Let’s hear it for independents in Parliament

Right now, the two big, outstanding items in Tasmania crying out for attention are climate change and how we manage our forests. Politicians like a good argument, and it’s a sad truth that some of them would like matters like these to remain unresolved.

For instance, chronic discord in our forests looked like ending a decade ago when past antagonists signed a painfully negotiated agreement to scale down native forest logging in favour of plantation forestry. But party politics – mainly the major parties dumping on the Greens – caused the agreement to fall apart and the wars to resume.

We continue to be haunted by those old ghosts. Last week, parliament might have addressed the urgent job of making Tasmania’s climate legislation fit for purpose. Instead the Liberals, with Labor support, turned back the clock to the bad old days by seeking to raise penalties for protest to the level of aggravated assault.

This is big-party politics at its nastiest. The major parties exist to ensure that political differences don’t make government unworkable – but not at the cost of democracy itself. Tasmania’s parliament today is far too preoccupied with protecting narrow interests, and not nearly enough with respecting and representing the full range of public opinion.

The great thing about democracy, when it works as it should, is that if we don’t like the way major parties behave we can replace them with people we prefer. Liberals won government last year, but voters gave signs of warming to independents. Clark, once a solid Labor electorate, gave just one seat to the ALP while returning both a Green and an independent.

In Tasmania that may be a sign of things to come, but if you listen to Coalition chatter about independents it’s already happening nationally in this year’s elections. They’re making such a fuss about “teal independents” it’s impossible to avoid thinking that these challengers might well give major parties a good shakeup on Saturday week. 

[To clarify: by “major parties” I mean the three main parties of government, Labor, Liberal and National. Others such as the Greens or the Local Party on the left, or the United Australia Party or Pauline Hanson’s One Nation on the right, I consider to be effectively independent of the influence of the major parties.]

The “teal independents” get their name from the corporate colour of Climate200, a lobby group founded in 2019 by investor-philanthropist Simon Holmes à Court. It backed several independents in that year’s election including successful Warringah candidate Zali Steggall. The name takes off the Melbourne-based Kooyong200 Club, set up to help pay for the re-election of Treasurer Josh Frydenberg. 
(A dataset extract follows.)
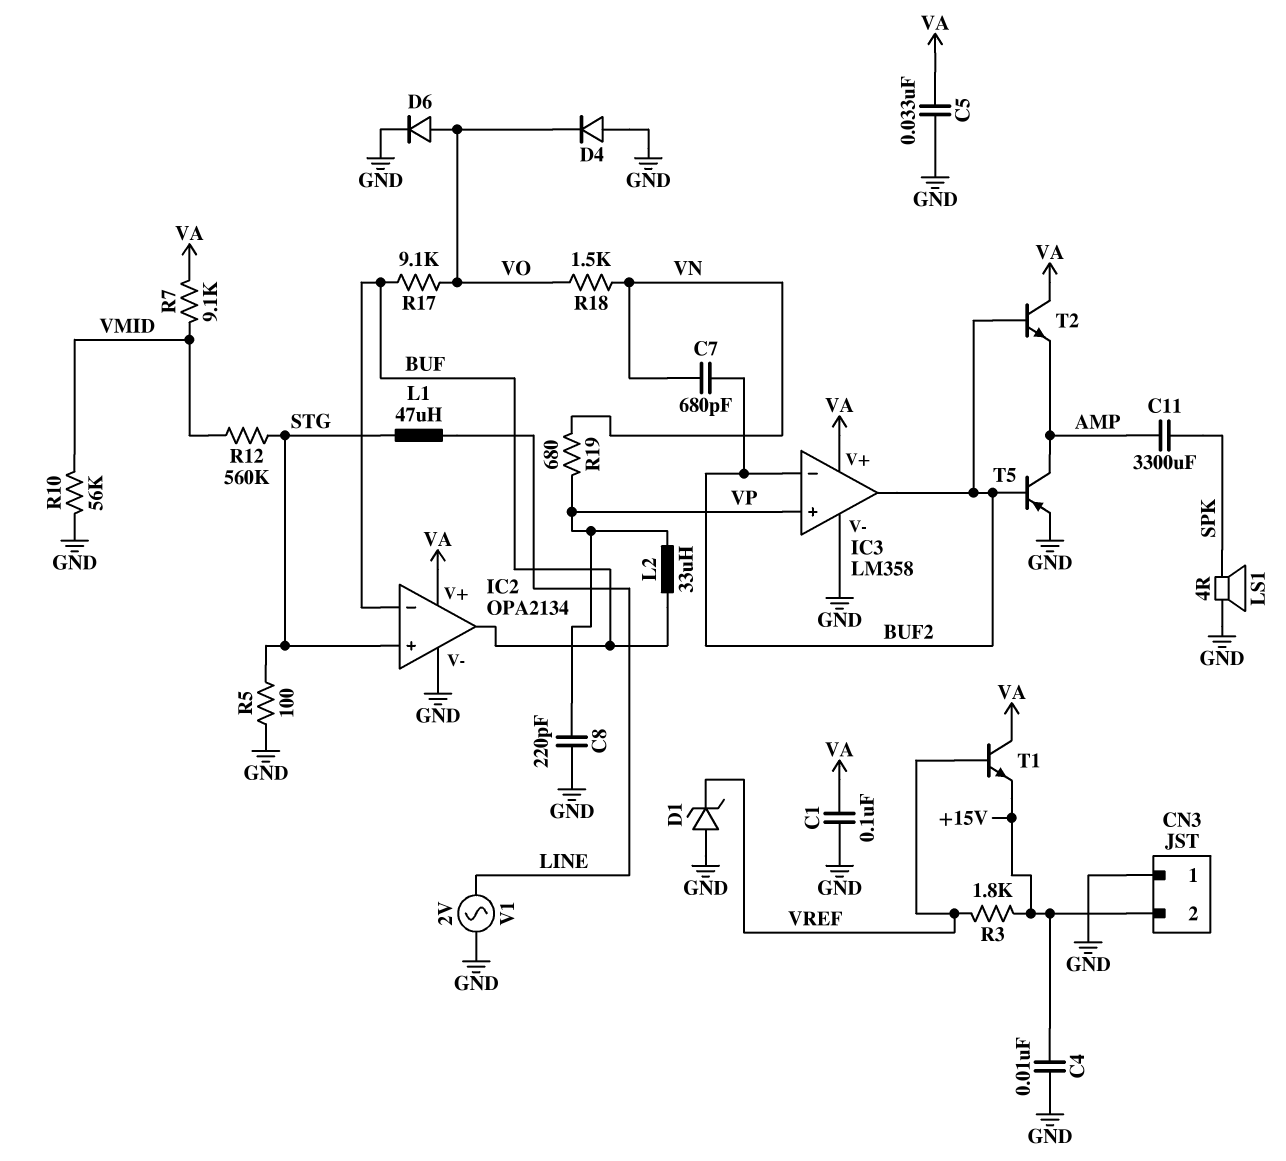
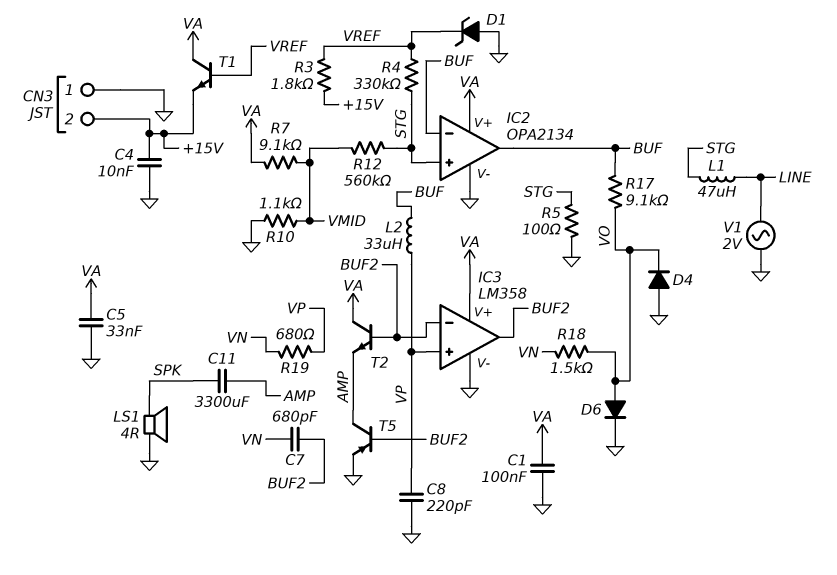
R4: none -> 330k (STG, VREF)
R10: 56k (GND, VMID) -> 1.1k (GND, VMID)

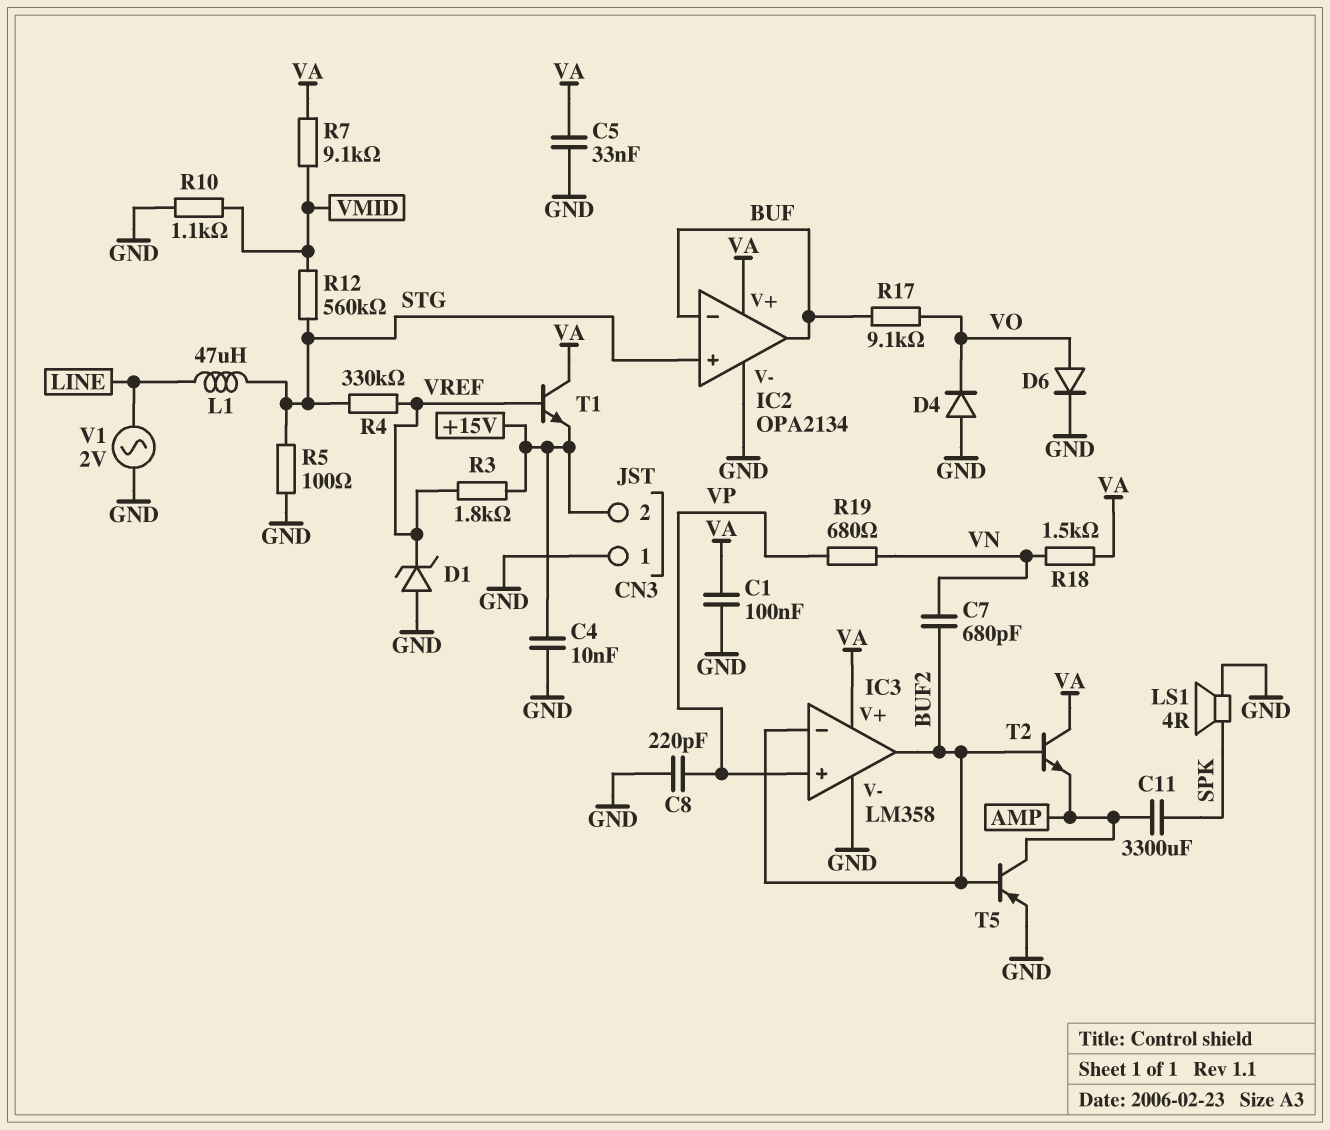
L2: 33uH (BUF, VP) -> none
R18: 1.5k (VN, VO) -> 1.5k (VA, VN)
This is a personal affair. Holmes à Court was once friendly with Frydenberg and a member of Kooyong200, but in 2018 he publicly ripped into the Coalition for propping up ageing, costly coal power stations and was expelled just before the 2019 election. “The Treasurer says you have to leave now,” he was told at a club function. 

Frydenberg and other Liberals routinely call the teal candidates “fake independents” and former PM John Howard calls them “anti-Liberal groupies”. PM Scott Morrison warns they could hurt people’s incomes and jobs and “damage Australia’s security.” That aside, they do pose a threat to the job security of Coalition MPs in progressive electorates like North Sydney (currently held by Trent Zimmerman), Wentworth (Dave Sharma), Goldstein (Tim Wilson), and the birthplace of Climate200, Kooyong (Josh Frydenberg).

Amid all that noise, slipping under the radar are some impressive “Voices” candidates drawing on local discontent in regional seats, which brings the National Party into this debate. There’s a sense of volatility in the electorate and seat-level polling everywhere is notoriously unreliable, so election night is sure to bring big surprises. 

What is not in dispute among election observers, however, is that the main issues driving progressive independents – climate change and integrity in politics – are now more prominent than at any time since 2007, when Kevin Rudd took office declaring climate change to be our age’s “great moral challenge”. 

On integrity, Scott Morrison’s half-baked notion of an “independent” anti-corruption agency powerless to interrogate politicians and senior bureaucrats is ridiculous. As for climate change, the fact that fossil fuel emissions have barely moved under jurisdictions in both Canberra and Tasmania says everything about their priorities, and their grasp of the science. 

Functioning parties are essential to good government, but they can become complacent, self-serving and indifferent to public good. When they combine to try to exclude independents and smaller parties, voters are entitled to resist. In fact, democracy depends on it.